Hoje, o mesmo individuo que reclama que não existe leito e médico no hospital é o mesmo que reclama se o prefeito ou o governador decidir não fazer o carnaval ou o show gospel, que agora também está na moda. Por falar em show gospel, volto à questão da abrangência de determinados serviços públicos com o exemplo deste tipo de evento. Como não é possível abranger todos os públicos com o show de um cantor sertanejo ou de uma banda de forró, uma vez que muitas pessoas não gostam destes estilos, muitos estão passando a cobrar shows públicos de acordo com os seus gostos, como shows evangélicos e/ou católico. Ou seja, ao invés do cidadão que reclama de problemas estruturais ou dos problemas na saúde pedir para que o dinheiro público não seja gasto com shows ele pede para que seja feito um show com o cantor da igreja dele. Com isso, o gasto do dinheiro público com esse tipo de evento tende a aumentar ao invés de diminuir. O caos nos demais serviços é visível.

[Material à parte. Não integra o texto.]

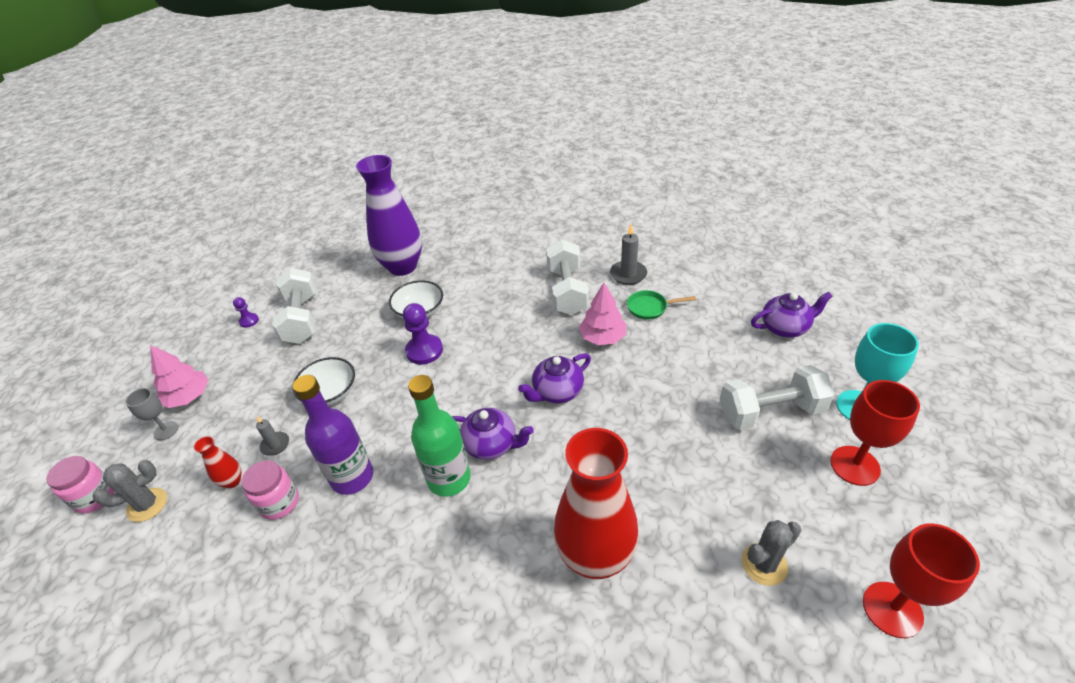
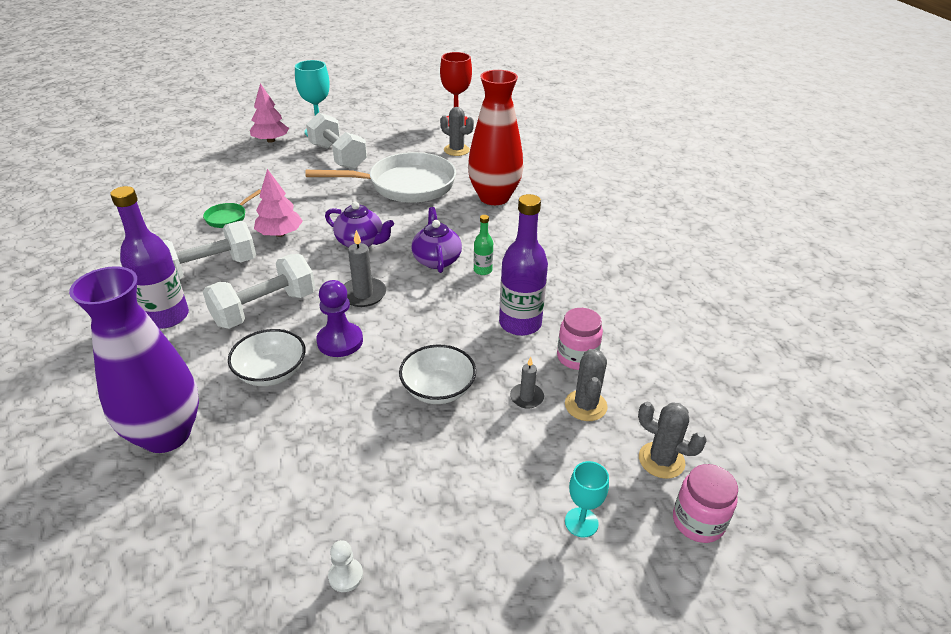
camera: 120 degrees left, 5 degrees down
(166, 430) = (581, 522): grey goblet -> turquoise goblet
(188, 397) = (523, 540): pink tree -> pink tree (271, 140)
(232, 481) = (585, 405): red vase -> grey cactus
(249, 321) = (345, 576): purple pawn -> white pawn
(302, 319) = (319, 498): white dumbbell -> white dumbbell (265, 309)
(449, 479) = (482, 270): green bottle -> green bottle, size x0.48
(517, 269) = (167, 317): none -> purple bottle
(628, 274) = (172, 238): grey candle -> grey candle (363, 294)
(650, 308) = (228, 217): green pan -> green pan turned 60 degrees clockwise
(666, 463) = (405, 185): none -> white pan
(785, 327) = (242, 158): purple teapot -> none
(854, 465) = (370, 131): red goblet -> none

Atente para o fato do texto não abordar outro problema que afeta os serviços públicos brasileiros, a corrupção, algo que demandaria mais alguns parágrafos. Mas, quanto à questão da correta aplicação dos recursos públicos, sempre chamo a atenção para o fato da sociedade não cobrar dos vereadores o cumprimento de suas funções. Este cargo deveria ser o mais importante cargo público brasileiro, uma vez que cabe a essas pessoas fiscalizarem a aplicação dos recursos públicos. Acontece que, como você pode observar em sua cidade, os vereadores são considerados assessores/ subsecretários dos prefeitos. Para que aja uma verdadeira fiscalização do poder executivo, por parte do poder legislativo, seria preciso que os vereadores atuassem com independência, ou seja, não deveria existir vereador de situação e nem de oposição. Leia mais sobre o tema neste link.

Olhando para a questão imediata da educação, um show com dinheiro público seria suficiente para climatizar algumas dezenas de salas de aula ou para ajudar na construção de quadras esportivas e/ou auditórios nas escolas, ou ainda para a construção de prédios mais modernos. Resta saber se os indivíduos estão prontos para este debate. Infelizmente, pelo que observo cotidianamente, é cada vez maior o número de pessoas desmotivadas com a política. Muitos, no sentido oposto, adotaram a prática de vender o voto, pois assim conseguem algo de concreto dos políticos.

Por fim, elenco alguns entendimentos necessários para a percepção dos problemas sociais e políticos que temos no Brasil. 1) Dinheiro público não é inesgotável; 2) É preciso elegervereadores que cumpram com a sua função; 3) Independentemente de haver ou não show com dinheiro público é preciso investimento em esporte e cultura nas escolas; 4) Os jovens precisam entender o processo político e os problemas do sistema que temos; 5) Os jovens devem participar mais da política, inclusive como candidatos; 6) Se você não quer ser governado por políticos corruptos não venda o seu voto e busque fazer com que as eleições sejam menos corruptas; 7) Se o político ganha a eleição comprando votos ele não irá cumprir com todas as suas obrigações e promessas e permanecerá na vida pública por muitos anos, alguns estão há décadas; 8) Político corrupto é eleito por eleitor corrupto.